By AMERICAN HEART ASSOCIATION NEWS
Eating foods with too much phosphate, a common food and beverage additive, increased blood pressure in rats, particularly during exercise, a recent study showed.
It’s a finding that if confirmed would support the Food and Drug Administration including the amount of added phosphate on food labels, researchers said.
Three months of eating a high-phosphate diet led rats to have a higher blood pressure at rest and a greater rise in blood pressure and sympathetic nerve activity during exercise than in rats consuming recommended amounts of phosphate.
The sympathetic nervous system turns on the body’s fight-or-flight response to stress, which includes exercise.
Blood pressure rises naturally during exercise, but too much of an increase can up the risk of a heart attack, stroke and thickening of the heart’s walls, study coauthor Wanpen Vongpatanasin, M.D., of the University of Texas Southwestern Medical Center in Dallas, said in a news release.

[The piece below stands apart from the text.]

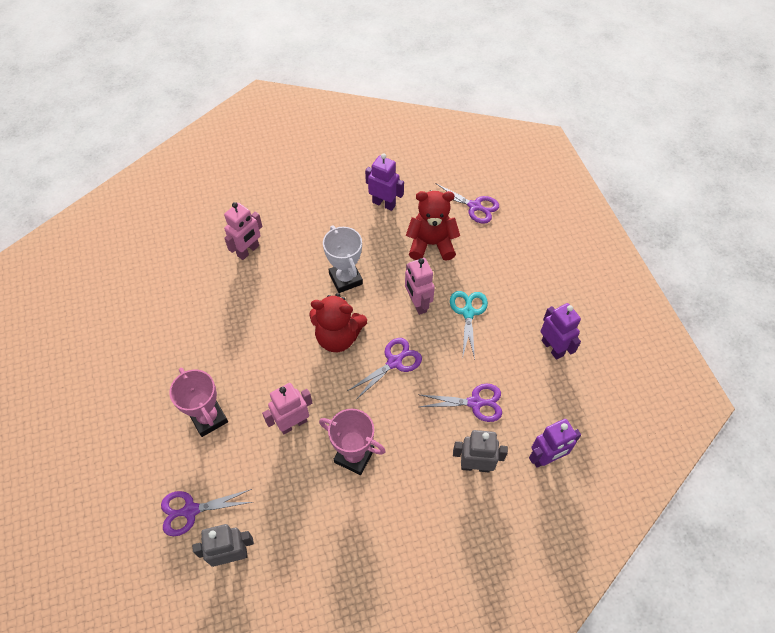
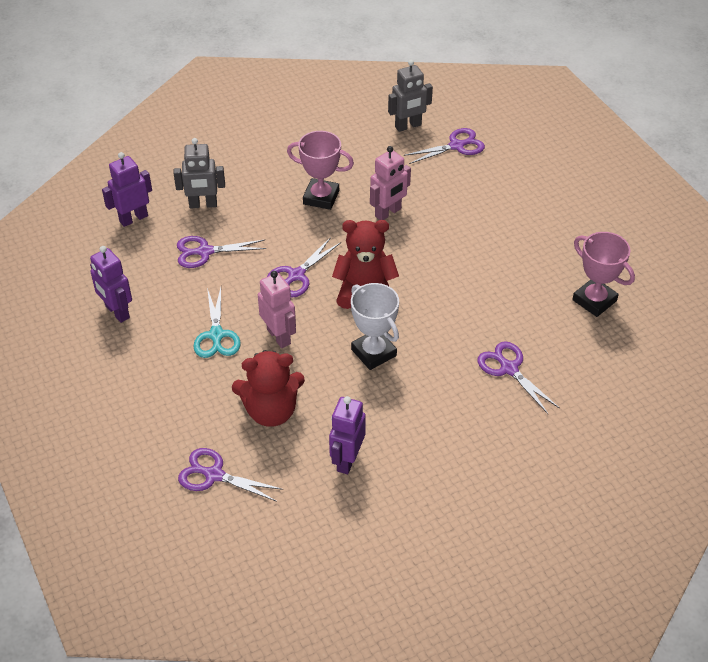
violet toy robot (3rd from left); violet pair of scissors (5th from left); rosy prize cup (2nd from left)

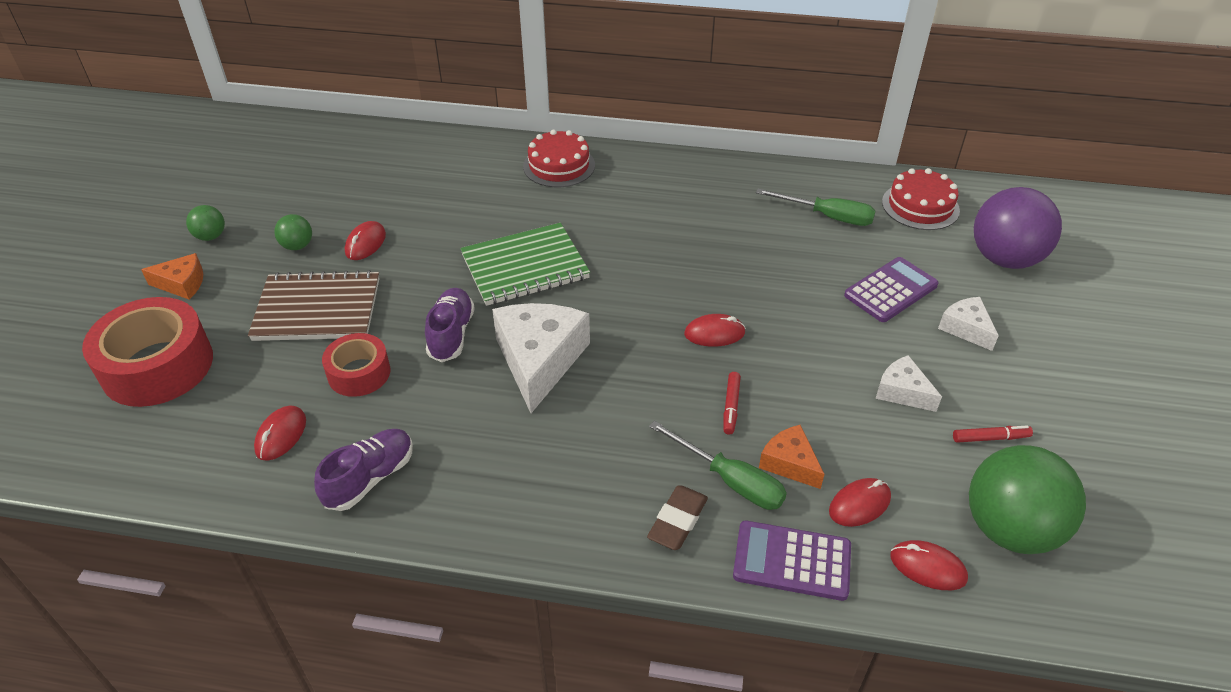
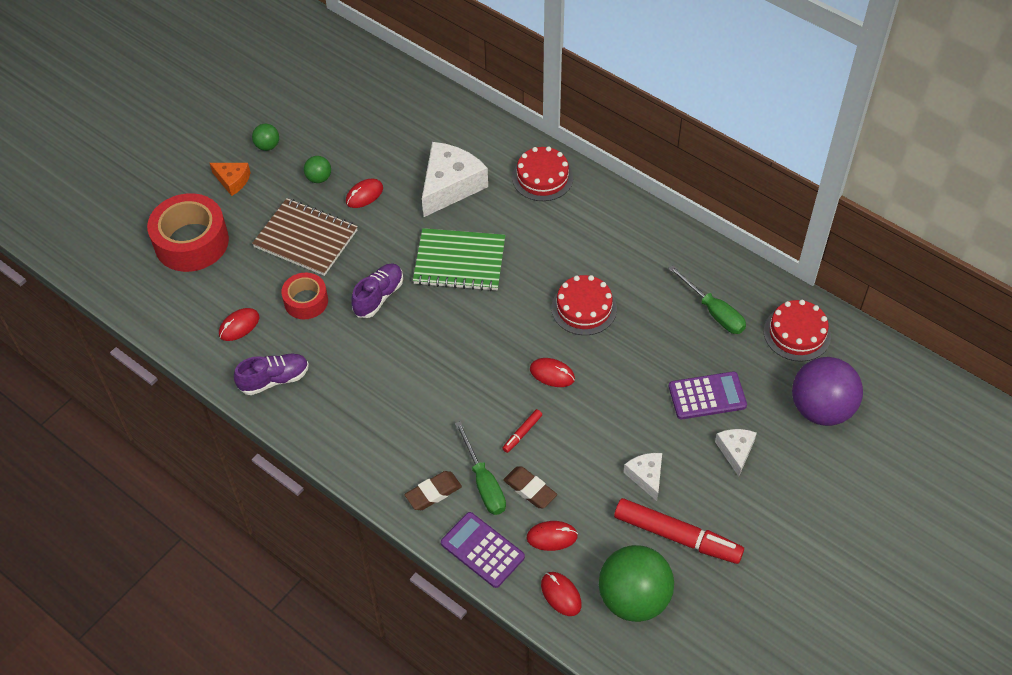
snow-white cheese (1st from left); russet eraser (2nd from left); red gateau (2nd from left); red marker (2nd from left)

Because exercise is often recommended to control high blood pressure, having blood pressure go too high would limit the use of exercise as a treatment option, study coauthor Scott Smith, Ph.D., of UT Southwestern, said in a news release.
Phosphate is naturally found in whole grains, unprocessed meat and milk. It contributes to strong bones and teeth, muscle contraction and nerve function. But food manufacturers use phosphate additives to boost flavor and preserve color in processed meat, cheese, salad dressings, beverages and baked goods.
Most Americans consume twice the recommended amount of phosphate, Vongpatanasin said.
“Our findings may have relevance in terms of raising safety concerns regarding long-term consequences of phosphate additives in our diet,” Vongpatanasin said.
The study was published in the American Journal of Physiology—Regulatory, Integrative and Comparative Physiology.